If the doctor cannot be located, as many times this happens in the wee hours of the morning and the medical examiner cannot find a covering physician willing to sign, the medical examiner will instruct their team to transfer to remains to their facility until things can be sorted out. This timeframe can be very stressful for a family as it might be hours before the decision to do this is made by the medical examiner.

If after a certain timeframe the ME and the family have been unsuccessful in getting a doctor to sign, the ME will suggest that they do an examination and possibly an autopsy to determine or confirm the suspected cause of death. The autopsy request can be declined by you and if acceptable to theme, they will just do an external exam and then sign the death certificate which enables us to transfer the remains to our chapel.

As you can see from the above, this can cause undue hardship and stress for the family. That is why we strongly recommend you contacting us if you believe a death is imminent and at the very least, reach out to the physician your loved one is being treated by to know where they can be found in the middle of the night if the need arises.

Under Hospice Care

If death occurs at home with the deceased having been under hospice care, the family or aide should call hospice so that they can pronounce by dispatching a nurse to the home. Once the nurse arrives and makes the pronouncement, they will typically ask the family for the phone number of the funeral home so that they can call us to alert us of the pronouncement. This enables us to then dispatch our directors and in most instances, we will arrive within one hour of the pronouncement. In some instances in the five boroughs, the hospice may simply pronounce over the phone which then enables us to dispatch our team once called by the family.
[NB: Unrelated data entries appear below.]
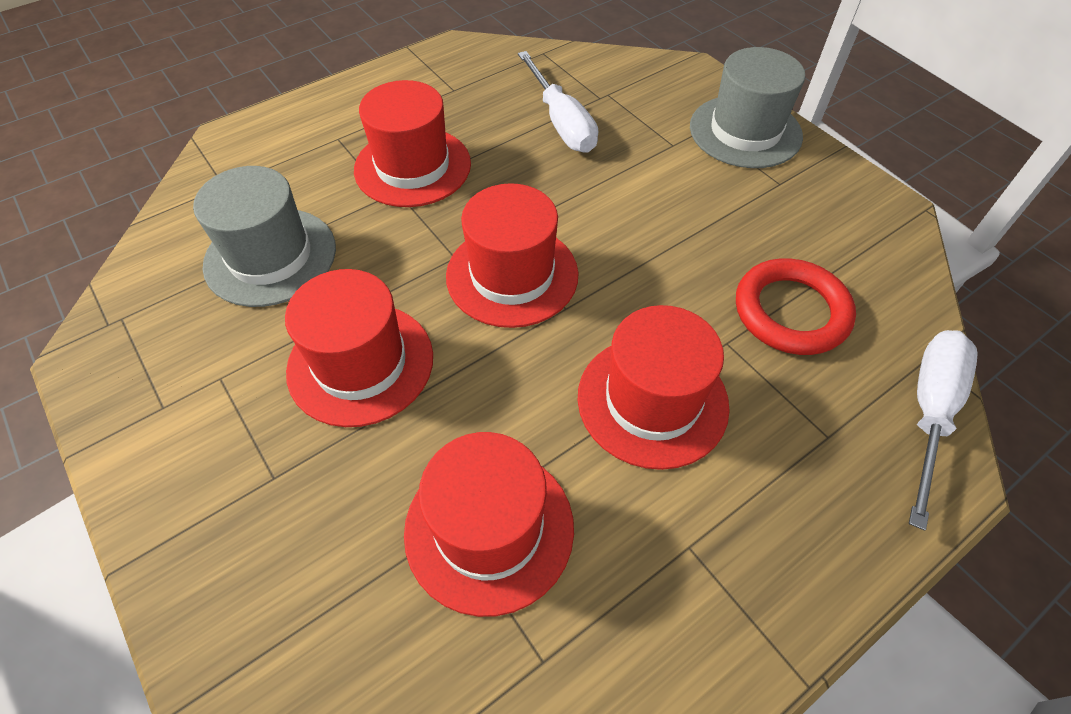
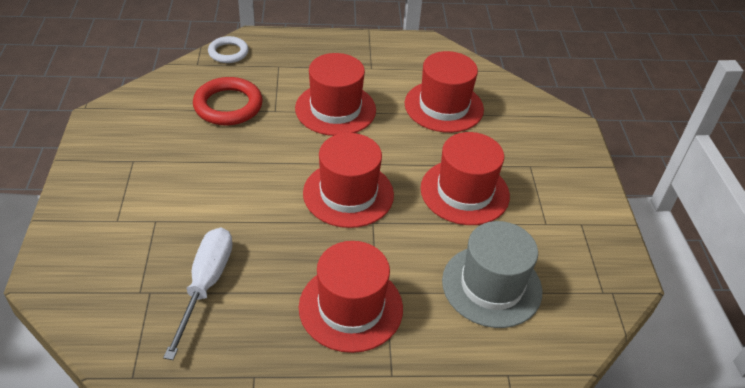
camera: 150 degrees left, 10 degrees down
(745, 131) = (97, 202): grey hat -> none
(929, 412) = (228, 52): white screwdriver -> white ring

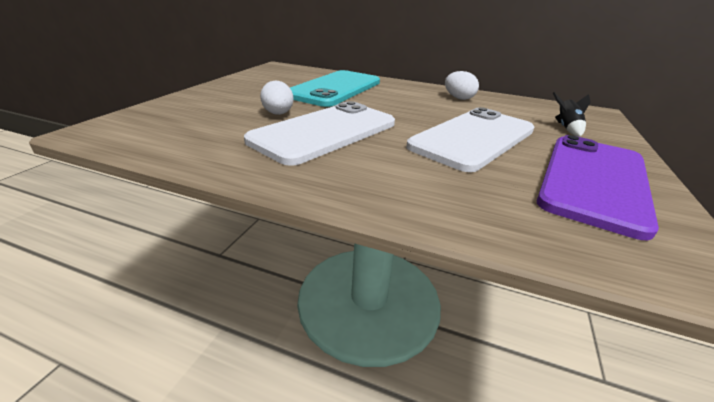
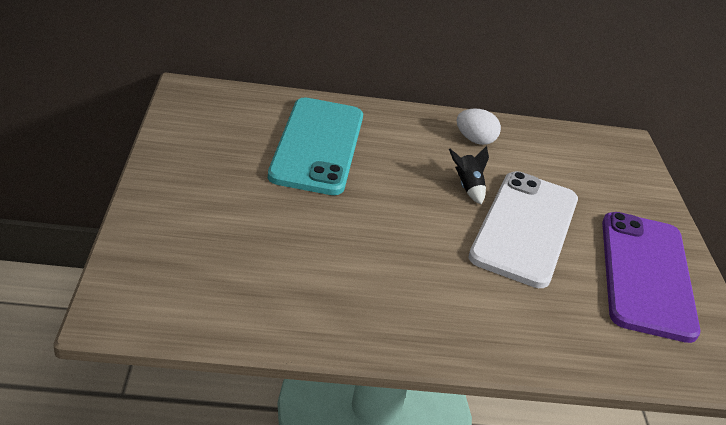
camera: 25 degrees left, 5 degrees up
(278, 114) = (294, 225): white egg -> none
(325, 132) = (374, 251): white phone -> none
(566, 128) = (605, 186): black rocket -> black rocket (467, 187)

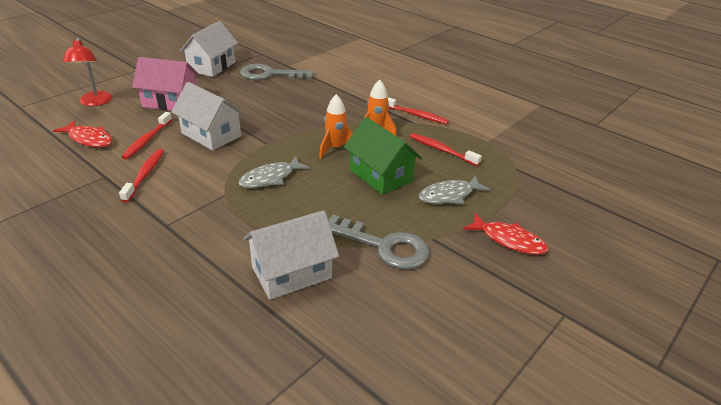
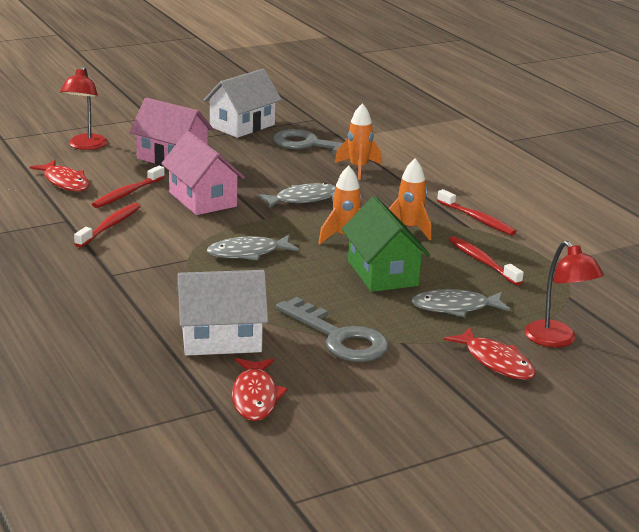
camera: 20 degrees right, 10 degrees down
(211, 135) = (203, 199): white house -> pink house
(287, 121) = (303, 199): none -> grey fish
(312, 88) = (358, 168): none -> orange rocket
(352, 331) = (255, 397): none -> red fish
(535, 209) = (557, 340): none -> red lamp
If death occurs at home and the deceased is under hospice care, you should contact the hospice who will dispatch a nurse to the home to pronounce death. At this point, the hospice nurse will ask you which funeral home you will be using and they will call us.
If death occurs at home and the deceased is not under hospice care, you will need to call 911 who will dispatch emergency services to pronounce the death. The police will also arrive and will fill out the necessary paperwork in order to release the deceased to the funeral director. While waiting for the police to arrive, you should contact the funeral director to alert them so they can prepare to come once the deceased has been released by the police.